Members of Loyola University's 1963 men's basketball team share with Chicago Tribune reporter Katherine Skiba their experiences meeting President Obama Thursday. They remain the only Division I school from Illinois to win an NCAA men's basketball title.
WASHINGTON ? After 50 years of fame, they got 15 minutes more ? in the Oval Office with President Barack Obama.
The seven surviving members of Loyola University's 1963 NCAA basketball tournament championship team met Thursday with Obama, talking sports, trading quips and watching him dribble on the carpet.
Aside from toppling two-time defending champion Cincinnati to win the title, the Ramblers are noted in the annals of sports for having four African-American starters at a time when colleges in the South refused to take the court against a team with even one minority player.
One Loyola starter was center Les Hunter, 70, who now lives in Overland Park, Kan.
Hunter, who later played in the NBA and old ABA, said Obama sized him up and told him it looked like he still could play.
His response?
"I said, 'I could, I can ? but not long.'"
Team captain Jerry Harkness, 73, said he was so nervous before meeting Obama that he was "tingling in his fingers and toes."
He had met him in 2008 in Indianapolis, where he lives now, after campaigning hard for him that year.
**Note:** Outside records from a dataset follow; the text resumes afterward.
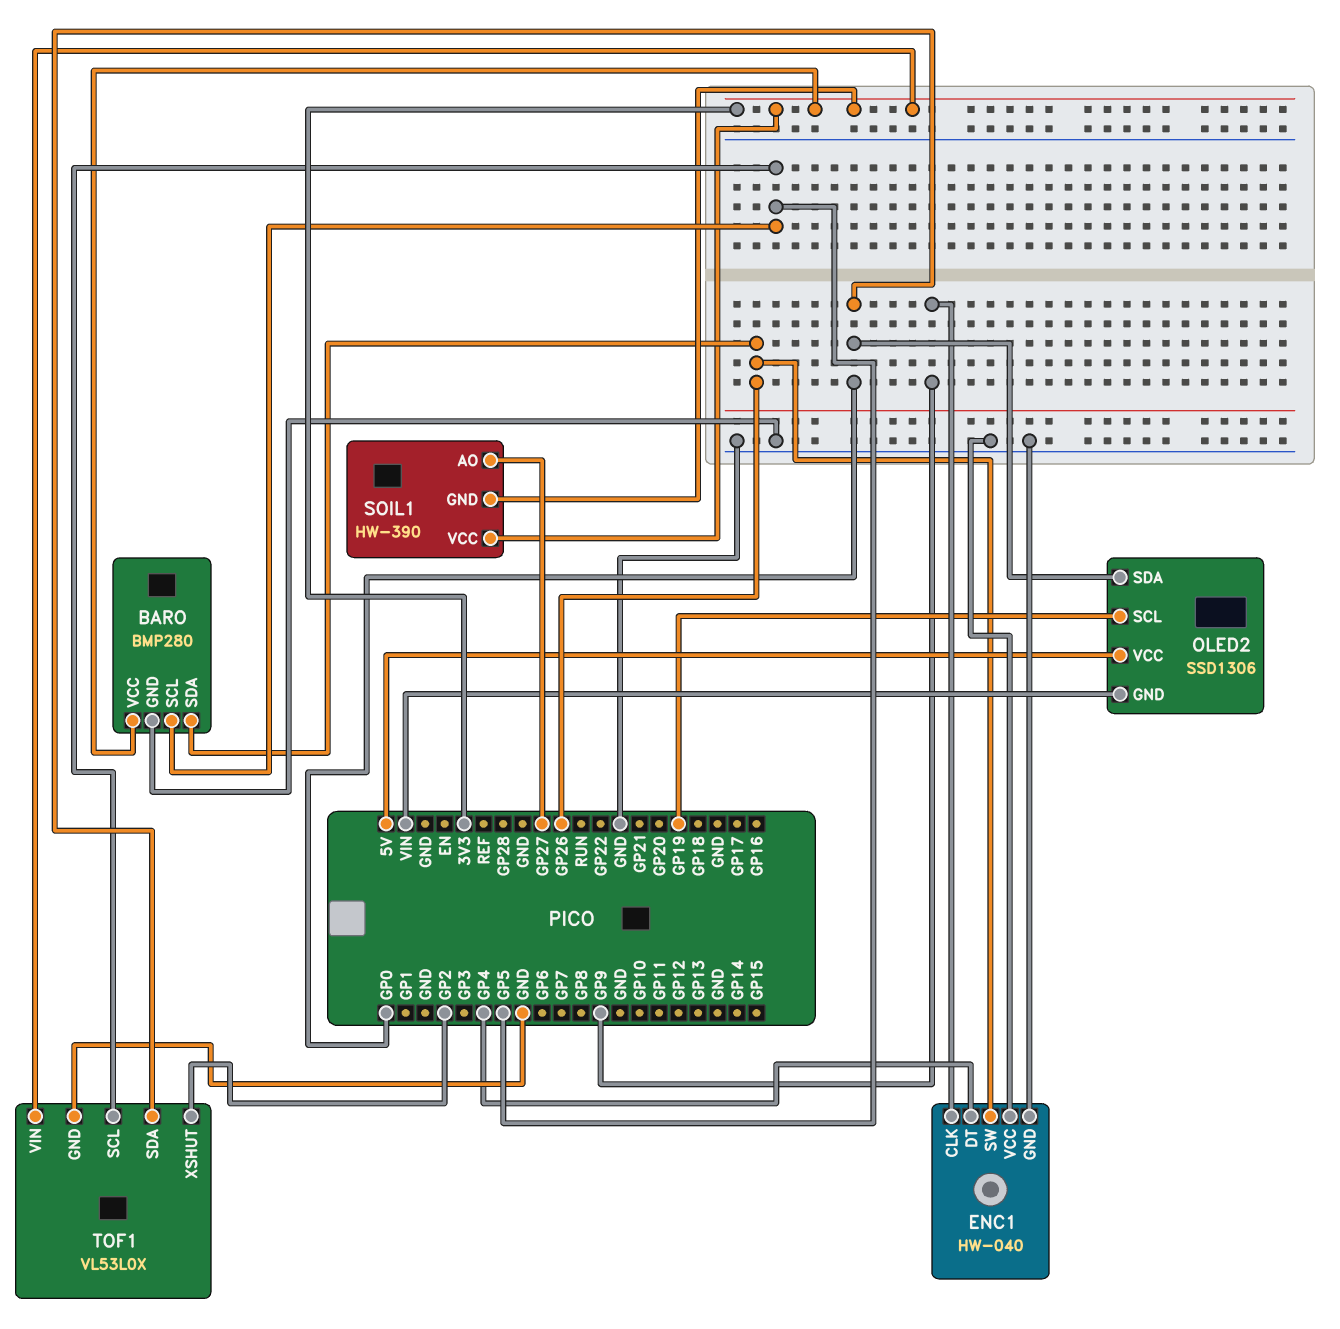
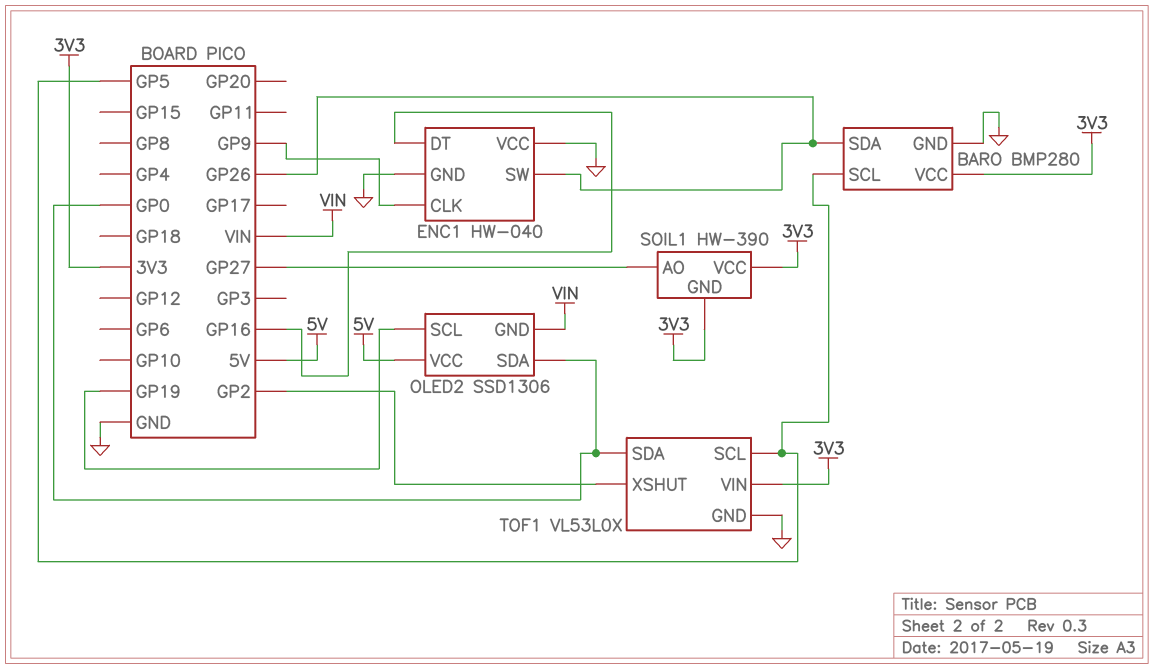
ENC1 pin DT: GP4 -> GP16

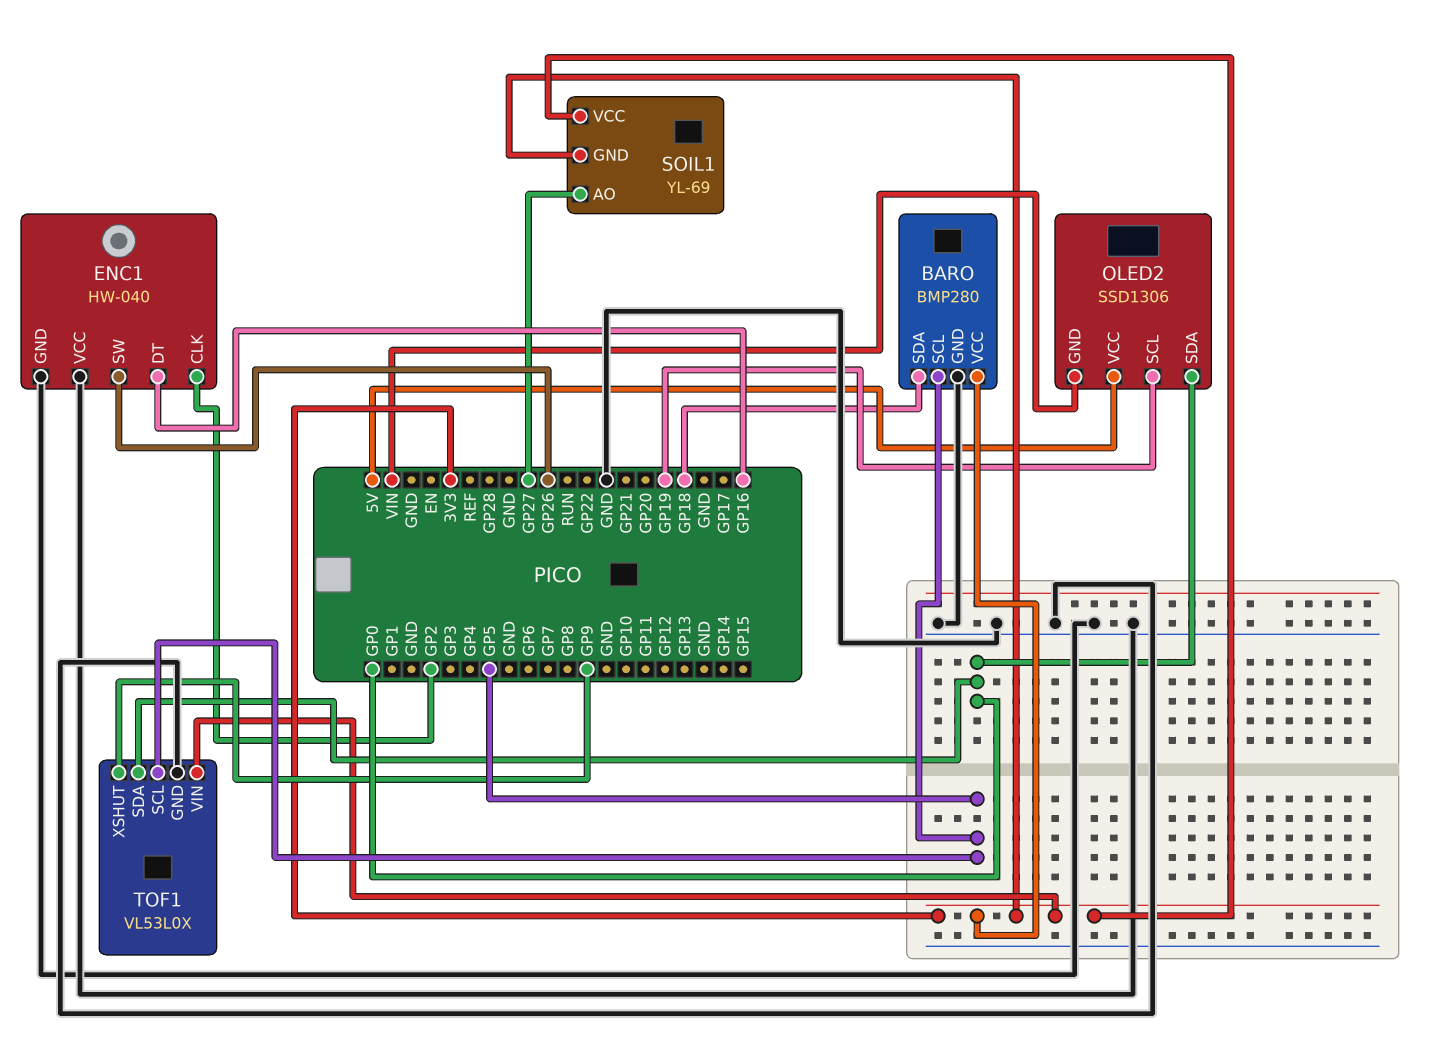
BARO pin SDA: GP26 -> GP18
ENC1 pin CLK: GP9 -> GP2
SOIL1: HW-390 -> YL-69
TOF1 pin XSHUT: GP2 -> GP9

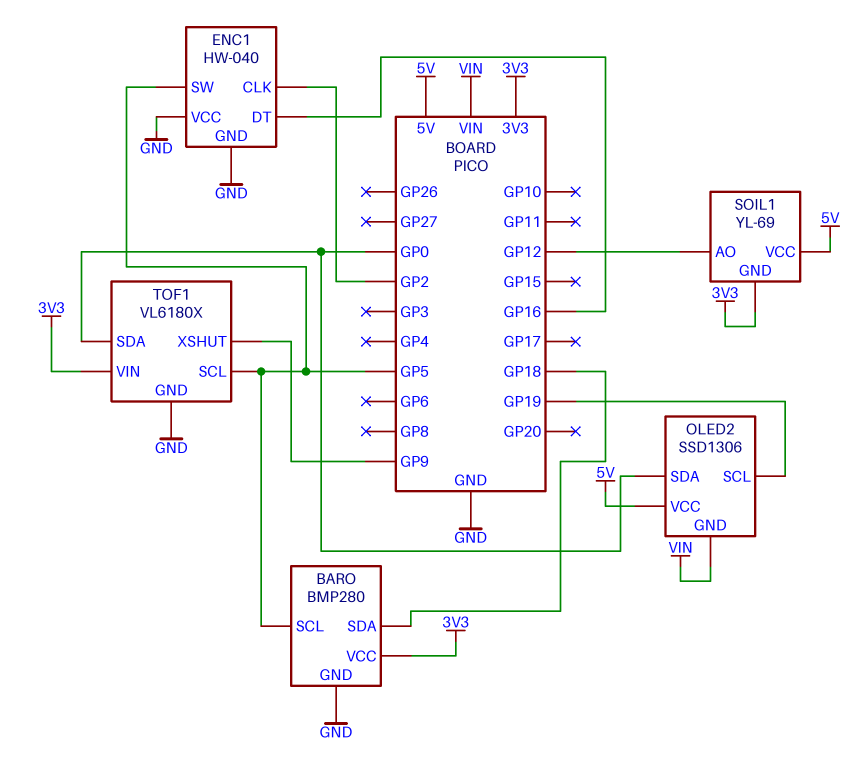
ENC1 pin SW: GP26 -> GP5
SOIL1 pin AO: GP27 -> GP12
SOIL1 pin VCC: 3V3 -> 5V
TOF1: VL53L0X -> VL6180X

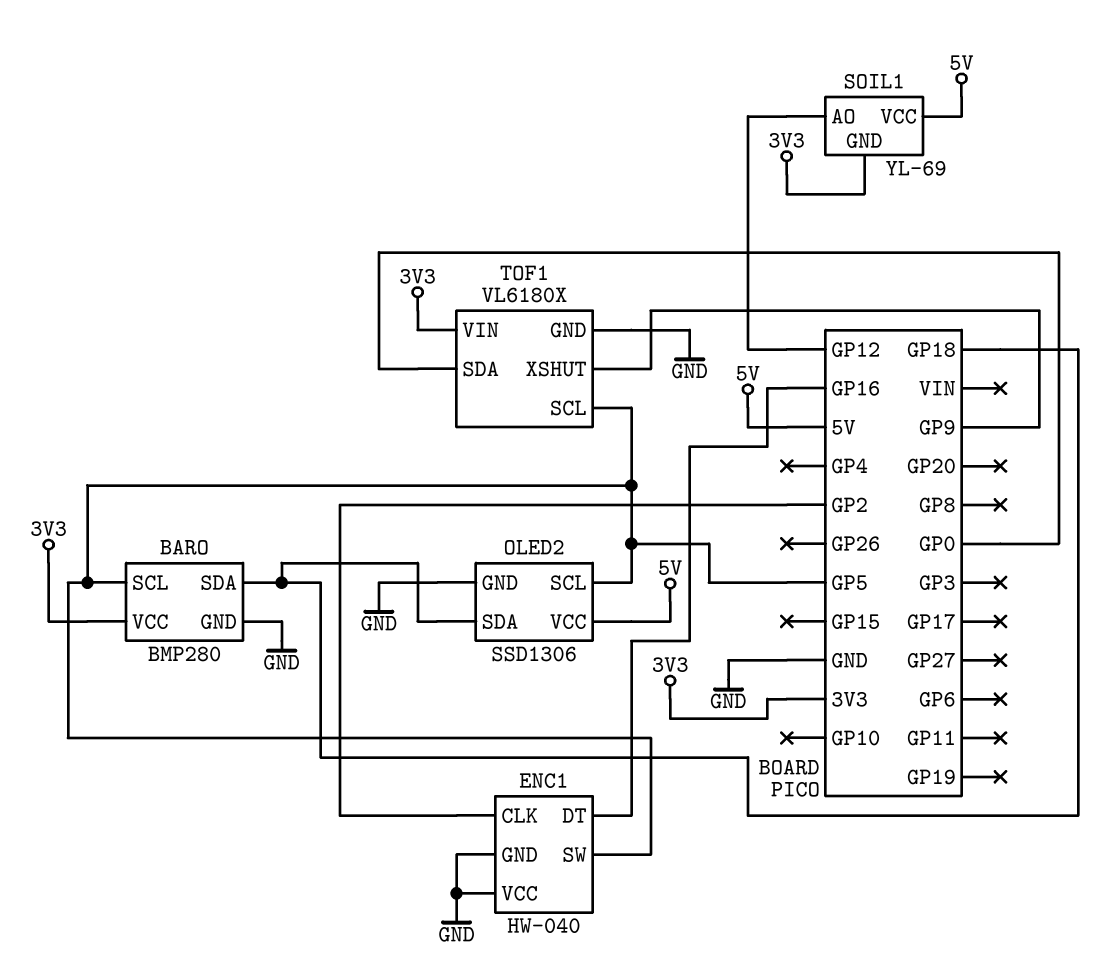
OLED2 pin GND: VIN -> GND
OLED2 pin SCL: GP19 -> GP5
OLED2 pin SDA: GP0 -> GP18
The All-American forward played briefly in the NBA and ABA, and then moved into sports broadcasting.
Harkness said Obama put him at ease calling him "Cap," and that they discussed being left-handers who love basketball.
Harkness said the exchange prompted another former player, guard Ron Miller, to ask Obama: "You're left-handed, but can you go to your right? Because Jerry (Harkness) could never go to his right."
Obama, Harkness said, replied: "I can't either, but we're just so fast that they can't keep up, even though they know which side we're going at."
Then John Egan, a Chicago attorney and former guard who was the team's lone white starter, made a crack about the political spectrum.
"I said, 'I didn't think he was capable of going to his right,'" said Egan, 71, who lives in River Forest.
Meeting the president is just one of the tributes the team's survivors are relishing a half-century after they made their names as young men.
In September, the team will be inducted into the Chicagoland Sports Hall of Fame and in November, it will become the first squad enshrined in the National Collegiate Basketball Hall of Fame.
"It's phenomenal," Harkness said. "You think your day is over and the giant wakes up again. It's just unbelievable."
The Ramblers, on the road to their title, beat the all-white Mississippi State team that had defied the governor of that state to play Loyola in an NCAA regional semifinal at Michigan State. "The Game of Change," it was dubbed, for promoting racial integration in college basketball.
Also in attendance was Judy Van Dyck, the daughter of the '63 coach, the late George Ireland, as well as the Rev. Michael Garanzini, university president, and current coach Porter Moser.